Vascular Patterning affects Intramembranous Ossification through HIF1α-Vegf Signaling.

Organs and tissues develop in close association with vasculature which transports blood and nutrients and helps to remove waste. The vasculature is composed primarily of endothelial cells, which provide structure, form barriers, and are a source of developmental signals. We recently found that the Mediator, a multiprotein complex, which regulates transcription, was essential for proper vascular development. Here, we investigated the specific role of the Mediator tail subunit Med23 in endothelial cells. Endothelial specific knockout of Med23 in mouse embryos using Tek-Cre results in vascular anomalies, including edema, hemorrhage, and mispatterned vasculature, alongside craniofacial defects such as micrognathia and cleft palate. Neural crest cell formation and migration were normal, however, osteogenic differentiation of neural crest cells was severely impaired in the craniofacial region in Med23 mutants. Spatial transcriptomics revealed downregulated expression of key vascular and osteogenic genes, including Vegfr1 and Col1a1, with altered signaling dynamics between endothelial and osteoblast populations.
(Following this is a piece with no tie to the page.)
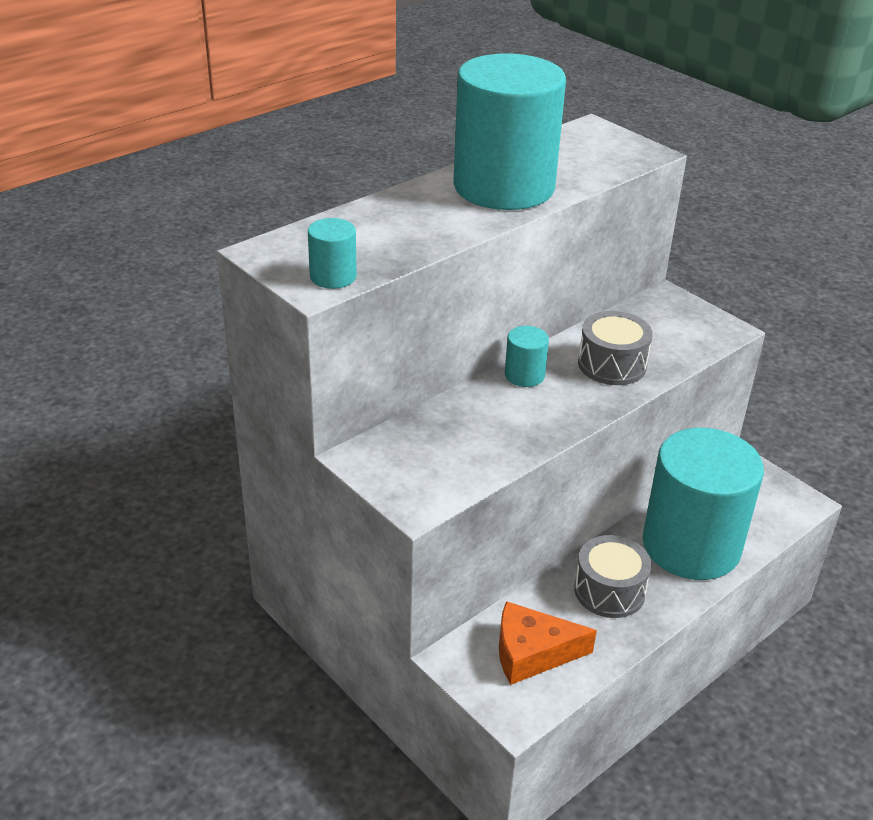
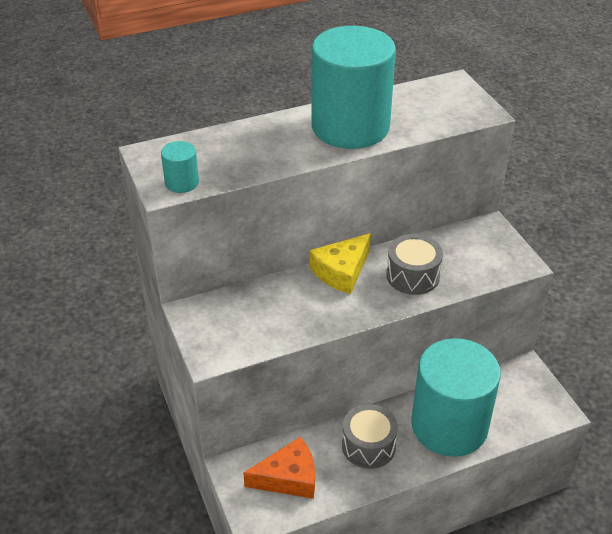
camera: 20 degrees right, 5 degrees up
(524, 375) = (341, 271): turquoise cylinder -> yellow cheese
(532, 653) = (288, 478): orange cheese -> orange cheese turned 150 degrees clockwise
Elevated HIF1α expression and reduced VEGF signaling were observed in Med23 mutants, suggesting a hypoxia-driven suppression of osteoblast maturation. Consistent with this model, pharmacological inhibition of HIF1α, combined with VEGFA supplementation, rescued craniofacial ossification and extended embryonic viability. These findings reveal a critical role for Med23 in coordinating vascular patterning and intramembranous ossification and highlight distinct hypoxic and angiogenic requirements in craniofacial dermal bone versus axial and appendicular endochondral bone development. Thus, the cranial vasculature and more specifically endothelial cells, play an instructive role in neural crest cell differentiation during craniofacial development.